I have personally developed the software under the waterfall model and agile models. Frankly, adopting agile mindset was very difficult and was a change. People resisted it because it forced them to be on their toes, be more focused & accountable and forced then to be more collaborative across various teams. And you are clearly able to identify who is not performing within 2 weeks.

Now let’s look at the organizational age-old practice like “annual practices of budgeting & planning” and how it gets delivered by people in the company. Leadership team meets before the start of the financial year, sales targets are negotiated, CEO and management pushed for higher numbers and sales heads push back the numbers given and tried to freeze targets which can be achieved. New initiatives that needs to be completed are decided and everyone goes back happily to the workplace next day.

Think of your annual budget and planning process as software. Currently most companies are trying to deliver the budget & planning by following the waterfall model. A better way is to follow the agile way of quarterly process which is aligned with the company annual budgets & initiatives to be completed. Objectives (a.k.a goal) & Key Results(a.k.a milestones or action plan) to achieve the annual plan are created executed, reviewed & updated every quarter.

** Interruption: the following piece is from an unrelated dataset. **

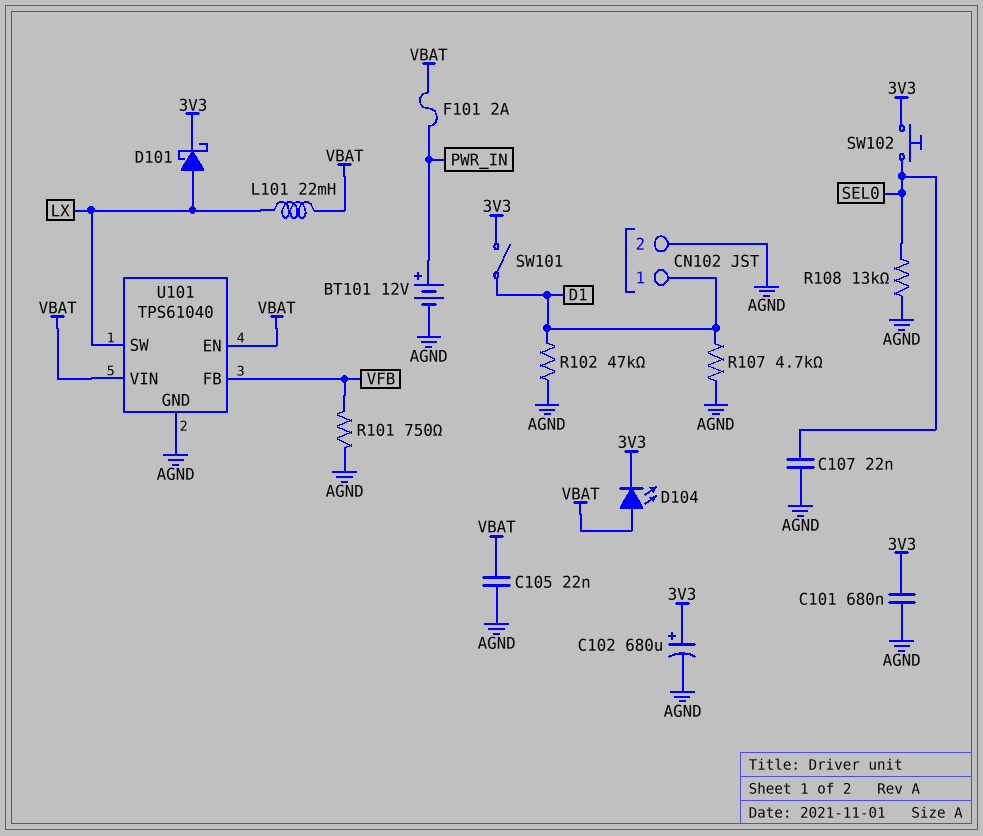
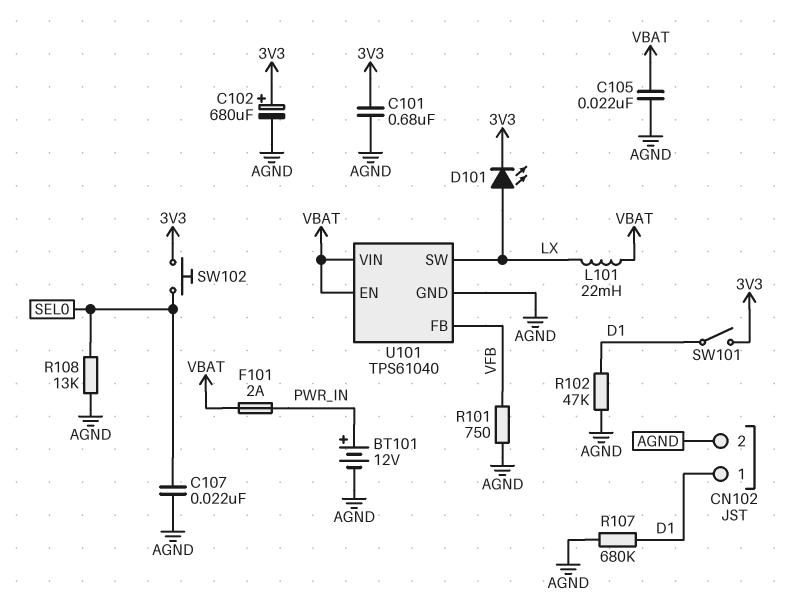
D101: schottky (A LX, K 3V3) -> LED (A LX, K 3V3)
D104: LED (A VBAT, K 3V3) -> none
R107: 4.7k (AGND, D1) -> 680k (AGND, D1)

Frankly, achieving business results (sales plan, marketing plan, strategic initiatives) are different from programming a software. Unlike software programming, you might or might not achieve result (0 or 1) in a day, week or 2 week. But creating the OKR plan at the start of every quarter and reviewing it every month, will help you understand that will the outcome be achieved or not. Or enable you to understand that if you are all this time, trying to achieve the wrong outcome. The current execution design followed in companies leads people to focus on outcome rather then focusing on input that will lead to that outcome.

If I connect the dots, I have no doubt that adopting the agile management practices and frameworks like OKR(Objectives & Key Results) are much better approach to deliver the required business outcomes. What you think?